一言で言うなら『21世紀のタクシードライバー』。

絶望的な日々を生きるアーサーがJOKERになるまで、と言うエピソード0的な映画。

アーサーの悲しさと狂気を孕んだ笑い声と独特な踊りが印象深い。

 

 

鬱な映画ってことでなんとなく延び延びになっていて、遅ればせながら鑑賞。

観てみると主人公のアーサーは確かに絶望的で世の中に裏切られ続け、救いのない鬱屈したシーンが延々と続くが、見ていて精神的にもっと辛い映画はあるし、暴力もタランティーノ映画に比べればそこまでではないし、評判ほど鬱になる映画ということもなかった。逆に皆そんなにハッピーな映画ばかり見ているのかと思わなくもなかったり。

 

観ている者はアーサーが社会から裏切られ、憧れの存在から裏切られ、最も身近な存在にも裏切られる様を見せつけられるうちに、早く悪のカリスマとして覚醒して欲しいと思うが、話の構成的にアーサーが孤独で抑圧されているほど精神が解放された瞬間の爆発力が大きくなるのでまだまだここは怒りの貯蓄期間だと思いアーサーの厳しい生活を共に耐える。

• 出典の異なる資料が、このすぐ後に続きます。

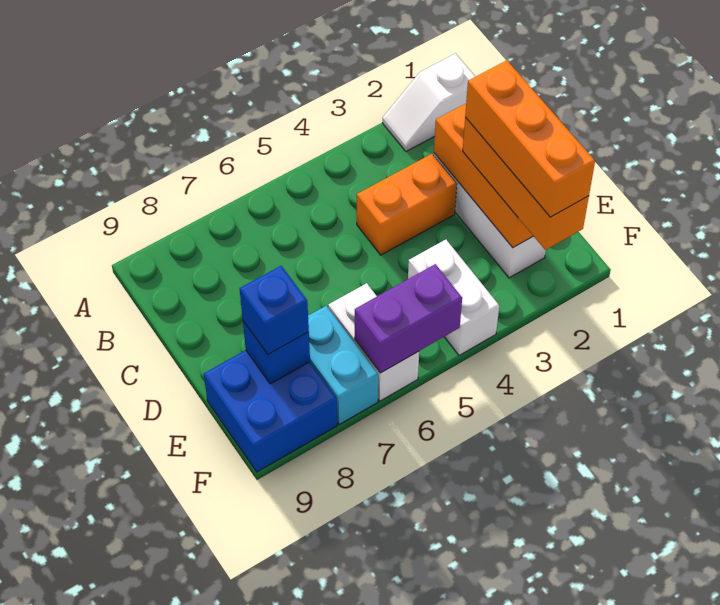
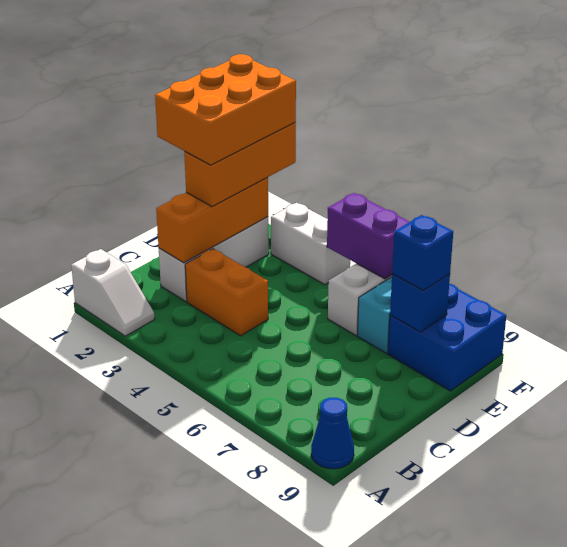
none -> blue cone A9 level 1
orange brick D2:F2 level 4 -> orange brick D1:F2 level 4
white brick E4:F4 level 1 -> white brick F3:F4 level 1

そして、数々の裏切りと絶望の末に悪のカリスマJOKERが誕生した瞬間、精神の解放されたアーサーにある種の安堵感を覚える。

 

冒頭にアメコミらしくないアメコミ映画と書いたが、一般的なアメコミより心情や人物を深掘りしているのでアメコミらしくなく感じるのだと思うし、仮にアメコミじゃなくてもいい映画として仕上がりそうな出来で、残酷で無慈悲な社会とうまく関われない孤独な人間の暴走と言う構成がタクシードライバーを彷彿とさせる。

 

タクシードライバーの持たざる側であるトラビスだったデ・ニーロが、持つ側だったのがまた象徴的に映った。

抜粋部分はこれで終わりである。